An Atheist Explores the Qur'an Part 92: Not Creepy Uncle Tariq (The Nightly Visitor (al-Tariq))

The Nightly Visitor (al-Tariq)
Not Creepy Uncle Tariq.

Welcome to the next instalment of An Atheist Explores Sacred Texts (Qur’an version).
In this series I work my way chapter-by-chapter through the Qur’an, commenting on it from the point of view of the text as literature and mythology.

For more detail, see the introductory post https://bit.ly/2ApLDy0
For the online Qur’an that I use, see here http://al-quran.info and http://quran.com

The Nightly Visitor (al-Tariq) 1-17
“By the sky, by the nightly visitor”

This is another surah where I’ve seen the title coming a long way off and wondered who or what the nightly visitor was. It sounds a bit like a creepy uncle (Creepy Uncle Tariq), but actually, “It is the brilliant star”. Which one, we aren’t told. My guess would be either Venus or Mercury (which show up at dawn and dusk), but to be honest it could be any of a number of singular bright stars. Or not even one specific one, just the idea of the stars coming out at night.

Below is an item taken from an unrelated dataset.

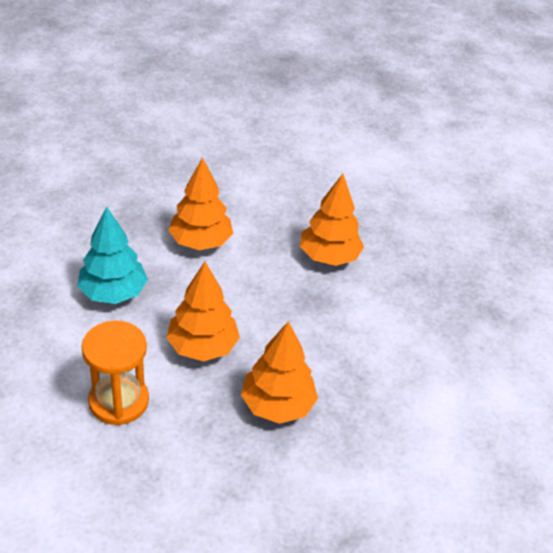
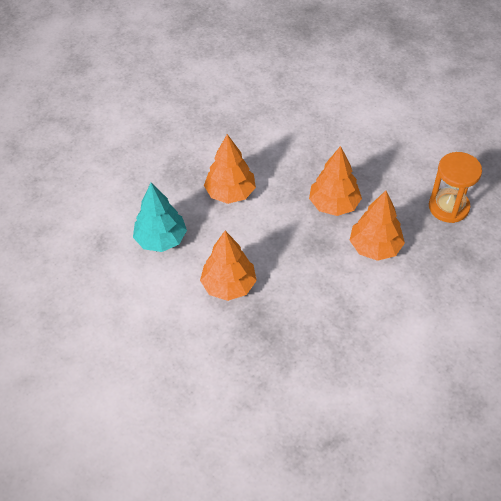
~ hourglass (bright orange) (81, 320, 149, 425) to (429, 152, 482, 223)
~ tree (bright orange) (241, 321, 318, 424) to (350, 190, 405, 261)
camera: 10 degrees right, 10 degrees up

Having sworn on the night star, the surah states that’s there is a watcher over every soul (we’ve seen this before with the angels that take your soul, so perhaps these). Now, according to the notes, “The surah focuses on a series of examples of things coming out: the piercing night-star, spurting semen, the baby that bursts out of the womb, and plants that sprout out of the ground. All of these are used to illustrate resurrection from the grave”. There isn’t really a lot of this, though, so I can only guess that either the Arabic poetry is so subtle that there’s no hope of translating into English (which I doubt) or the footnotes are based on someone making a really reaching interpretation of the text.

For example, the surah says of mankind “He was created from an effusing fluid which issues from between the loins and the breast-bones.” There’s nothing else remotely connected to childbirth, so is this meant to combine ejaculation (the “effusing fluid”) with childbirth (the results ultimately grow between loins and ribs)? Because otherwise it sounds disturbingly like the author envisages semen seeping out of the bellybutton.

The surah also swears oaths by “the resurgent sky” (which is also translated as “rain-bearing”), and “by the furrowed earth” (which is the nearest thing to plants bursting from the ground that I can find here, and it’s only 17 short verses so there aren’t many places to look).

And what is sworn by earth and sky? This time that God has the power to bring the dead back to life in order to judge them -“it is not a jest”. A judged soul will have no-one to help them, which makes a kind of sense; you have to answer for your own actions. But, apparently, wicked people and God are engaged in a battle of wits - “Indeed they are devising a stratagem, and I [too] am devising a plan.”

Finally the surah ends with a plea to “respite the faithless”, for why, I can’t tell. Either to give them a chance to make amends and plead redemption, or to give them enough rope to hang themselves. Or both, I guess, depending on the choices that they make now that they have been “warned” by the message of the Qur’an.